South Africa Loves Back
I wrote this short piece before Uyinene’s murder rocked SA and the group #ImStaying was created and my thoughts and feelings have remained the same…
Recently I found myself explaining to a young black friend of mine that white South Africans are feeling especially fearful at the moment. Many are thinking earnestly about leaving and making a life elsewhere. Many are joining groups like ‘SA Women Fight Back’. “Really?” she asked with genuine curiosity. “I had no idea”. She said this as she held her six month old son in her arms whose father had been brutally murdered when her baby was just two weeks old. Trauma, we discussed, is the water that most black people swim in daily and white people, like myself, only dip in to now and again. I don’t say this with judgement, but only to share what I have been thinking about…
Twenty years ago, we embarked on a journey of healing, led by wise spiritual elders. The stories we heard jarred us, opened our hearts and gave us a mirror that reflected our nation’s soul. But that journey got interrupted. It was put on pause and we have not been back to look under the carpet. Indeed, the mound has only growing bigger.
During the Truth and Reconciliation process, heartfelt stories were shared and listened to. Often deep listening can be transformative, can be enough for bringing what was hidden away, what we do not want to look and engage with, out in to the light of day. When we listen well we are not hiding or fading or fixing each other’s pain but simply and quite powerfully allowing it to be. There is healing in this and people like Father Michael Lapsley have continued with story sharing circles at the Institute for the Healing of Memories. How potent is the symbol of this man with metal pincers for hands doing the work of ministry? Of Nelson Mandela wearing a Springbok #5 jersey? Having tea with Tannie Betsie Verwoed? These acts are and were deliberate, radical and truly brave.
Many white people in particular speak despairingly about a lack of leadership in our country but it was not only our country but our generation that witnessed what transformational leadership looks like and how it responds. Leaders like Amy Biehl’s parents who could see the anguish in the eyes of their daughter’s killers, who felt it and undertook to address that. Healing comes when we resist the urge to turn away from pain, our own or others, and do the counter-intuitive thing. Healing comes when we don’t separate ourselves, when we stop pointing fingers and look within to determine what is being called of us. The experience of witnessing leaders (be they well-known names or ordinary people who gave testimony at the TRC) who did this, over and over again, is still visceral for us. Like the memory of the day we watched Nelson Mandela walk free and felt the stirrings of hope.

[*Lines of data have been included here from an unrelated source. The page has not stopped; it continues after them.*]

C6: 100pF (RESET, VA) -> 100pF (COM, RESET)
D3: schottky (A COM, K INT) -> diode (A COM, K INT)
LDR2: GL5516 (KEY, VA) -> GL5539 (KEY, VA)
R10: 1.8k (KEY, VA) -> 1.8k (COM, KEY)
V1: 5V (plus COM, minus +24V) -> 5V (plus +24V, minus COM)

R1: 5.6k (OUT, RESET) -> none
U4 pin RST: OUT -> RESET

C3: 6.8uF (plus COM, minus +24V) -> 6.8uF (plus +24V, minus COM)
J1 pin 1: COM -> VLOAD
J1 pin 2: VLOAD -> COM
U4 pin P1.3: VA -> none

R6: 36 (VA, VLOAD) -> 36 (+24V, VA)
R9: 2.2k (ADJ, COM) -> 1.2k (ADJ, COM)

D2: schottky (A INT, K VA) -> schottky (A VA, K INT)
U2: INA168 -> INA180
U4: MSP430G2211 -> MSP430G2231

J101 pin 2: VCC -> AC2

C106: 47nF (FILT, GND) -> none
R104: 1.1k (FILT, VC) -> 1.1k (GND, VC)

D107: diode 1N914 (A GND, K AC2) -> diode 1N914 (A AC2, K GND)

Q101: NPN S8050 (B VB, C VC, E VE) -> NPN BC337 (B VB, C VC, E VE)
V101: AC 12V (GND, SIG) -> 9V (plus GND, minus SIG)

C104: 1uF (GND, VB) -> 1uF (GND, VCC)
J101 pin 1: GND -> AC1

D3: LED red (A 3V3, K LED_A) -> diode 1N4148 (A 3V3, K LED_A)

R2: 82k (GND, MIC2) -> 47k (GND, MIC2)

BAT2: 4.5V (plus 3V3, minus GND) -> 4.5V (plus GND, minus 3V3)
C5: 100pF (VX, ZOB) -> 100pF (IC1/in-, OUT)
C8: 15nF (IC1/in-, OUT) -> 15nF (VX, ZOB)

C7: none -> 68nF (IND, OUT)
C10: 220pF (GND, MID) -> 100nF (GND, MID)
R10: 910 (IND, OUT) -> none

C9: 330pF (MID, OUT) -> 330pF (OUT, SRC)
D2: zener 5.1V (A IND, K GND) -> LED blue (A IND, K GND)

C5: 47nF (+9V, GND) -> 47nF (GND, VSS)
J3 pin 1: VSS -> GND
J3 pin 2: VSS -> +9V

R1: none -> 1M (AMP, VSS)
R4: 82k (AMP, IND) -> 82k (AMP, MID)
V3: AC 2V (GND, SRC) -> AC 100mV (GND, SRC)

How we long to realise freedom in the country that we love so dearly. To be released from the shackles of pain and guilt, fear and despair that we feel with great intensity at the moment. This is what shamans like Johnny Clegg enabled for white people in particular. I believe our leaders have shown us a way and it begins with listening deeply to each other. Not to apportion blame, to fix or to remedy but to feel and release and in so doing heal and transmute. It’s both extraordinarily hard and very simple at the same time. It is, I believe, the work of our generation and there has never been a better time to begin again in earnest.
It is my work and I must own this, for if I don’t, our collective pain will be transferred to my children and their children, like knowledge in the blood, as Professor Jonathan Jansen wrote. Let’s not fight back, let’s love back. Let’s not speak back, let’s listen. Let us say enough is enough, and begin with ourselves. We who have been privileged to witness some of the finest leaders this world has ever known are being called, each and every one of us, to take on the mantle of leadership and become agents of healing. Fighting, fleeing or simply staying frozen are not options for me. I know what I choose. Will you join me?